Ich war wütend auf Samuel.

Und auf mich.

Und auch ein bisschen auf Shawn, der eigentlich wissen sollte, dass ich niemals freiwillig mit Samuel was-weiß-ich treiben würde. Niemals!

Die Wut von Shawn hatte ich natürlich trotzdem ausnahmslos verdient, jedoch durfte ich wohl erfahren, ob das wirklich das Ende unserer Beziehung war.
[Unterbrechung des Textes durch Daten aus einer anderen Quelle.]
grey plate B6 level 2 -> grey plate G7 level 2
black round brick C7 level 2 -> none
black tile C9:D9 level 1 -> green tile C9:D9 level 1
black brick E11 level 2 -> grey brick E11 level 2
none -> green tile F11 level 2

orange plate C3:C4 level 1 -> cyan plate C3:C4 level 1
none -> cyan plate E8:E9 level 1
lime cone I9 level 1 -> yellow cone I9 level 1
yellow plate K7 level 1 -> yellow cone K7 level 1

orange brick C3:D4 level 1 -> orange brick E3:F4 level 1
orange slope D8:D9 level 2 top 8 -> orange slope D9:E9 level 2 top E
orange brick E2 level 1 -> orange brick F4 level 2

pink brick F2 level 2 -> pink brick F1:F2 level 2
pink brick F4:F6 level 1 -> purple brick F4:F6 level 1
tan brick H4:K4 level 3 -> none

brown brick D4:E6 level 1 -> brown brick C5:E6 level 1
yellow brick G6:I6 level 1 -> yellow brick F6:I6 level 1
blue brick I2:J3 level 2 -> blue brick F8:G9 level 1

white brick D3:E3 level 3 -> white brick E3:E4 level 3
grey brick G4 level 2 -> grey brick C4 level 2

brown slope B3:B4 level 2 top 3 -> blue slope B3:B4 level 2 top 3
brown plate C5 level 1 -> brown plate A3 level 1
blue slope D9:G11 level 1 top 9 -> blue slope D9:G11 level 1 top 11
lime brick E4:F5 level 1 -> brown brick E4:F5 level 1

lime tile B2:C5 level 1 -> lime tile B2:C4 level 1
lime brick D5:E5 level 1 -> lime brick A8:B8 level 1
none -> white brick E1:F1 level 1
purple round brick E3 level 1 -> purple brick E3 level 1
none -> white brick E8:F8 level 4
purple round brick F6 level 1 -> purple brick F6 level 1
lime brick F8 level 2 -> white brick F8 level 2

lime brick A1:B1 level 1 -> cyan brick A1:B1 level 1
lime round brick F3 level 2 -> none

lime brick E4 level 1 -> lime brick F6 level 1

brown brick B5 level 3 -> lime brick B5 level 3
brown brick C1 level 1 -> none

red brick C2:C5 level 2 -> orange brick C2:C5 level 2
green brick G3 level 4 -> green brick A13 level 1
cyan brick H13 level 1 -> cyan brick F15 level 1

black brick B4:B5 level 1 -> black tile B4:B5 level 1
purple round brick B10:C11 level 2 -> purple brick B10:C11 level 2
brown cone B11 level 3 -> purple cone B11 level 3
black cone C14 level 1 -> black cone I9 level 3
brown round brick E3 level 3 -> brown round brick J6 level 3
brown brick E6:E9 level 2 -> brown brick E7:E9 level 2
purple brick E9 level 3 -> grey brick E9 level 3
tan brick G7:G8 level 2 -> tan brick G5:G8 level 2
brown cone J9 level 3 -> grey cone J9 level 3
Seine lauten Schreie und der verbitterte Gesichtsausdruck verschwanden nicht mehr aus meinem Kopf.

Hatte er durch seine Worte, nichts mehr mit mir zu tun haben zu wollen, Schluss gemacht?

War die Beziehung bloß pausiert, bis wir beide wieder einen klaren Gedanken fassen konnten?

Würde ich morgen aufwachen und die Welt wär wieder in reinster Ordnung?

Diese Ungewissheit jagte mir tierische Angst ein.

Die Tränen versuchte ich zu unterdrücken, als ich vor der Haustür stand.

Ich presste die Lippen fest aufeinander und blinzelte.

Kein Auto stand in der Einfahrt, demnach würde Keiner zuhause sein - bis auf mir.

Mit zittrigen Händen kramte ich in meiner Tasche nach dem Schlüssel.

Von meinen vom Regen durchnässten Haaren fielen Tropfen auf meine Haut.

Ich hielt den Schlüssel endlich zwischen den feuchten Fingern und schloss die Haustür auf.

Direkt ging ich in mein Zimmer.

Vor meinem Bett fiel ich schluchzend auf die Knie und schlug mit den Fäusten auf die Matratze ein.

Höllisch brannten die Tränen auf meiner Haut, durchnässten meine Bettdecke unter mir. Stechende Schmerzen - ursprünglich nur in meiner Brust - breiteten sich an meinem ganzen Körper aus.

Ohrenbetäubendes Geschrei brachte mein Trommelfell nahezu zum Platzen.

Das Haus war wie leergefegt.

Ich war allein.

Völlig allein.

Ich krallte mich mit den Fingern an der Decke fest, denn die Schreie verschwanden nicht.

Das Kissen neben mir zog ich mir über den Kopf, drückte es fest in mein Gesicht.

Gedämpft nahm ich sie dennoch wahr.

Ich realisierte, dass es meine eigenen Schreie waren.

Und mit einem Mal kehrte diese unerträgliche Stille ein.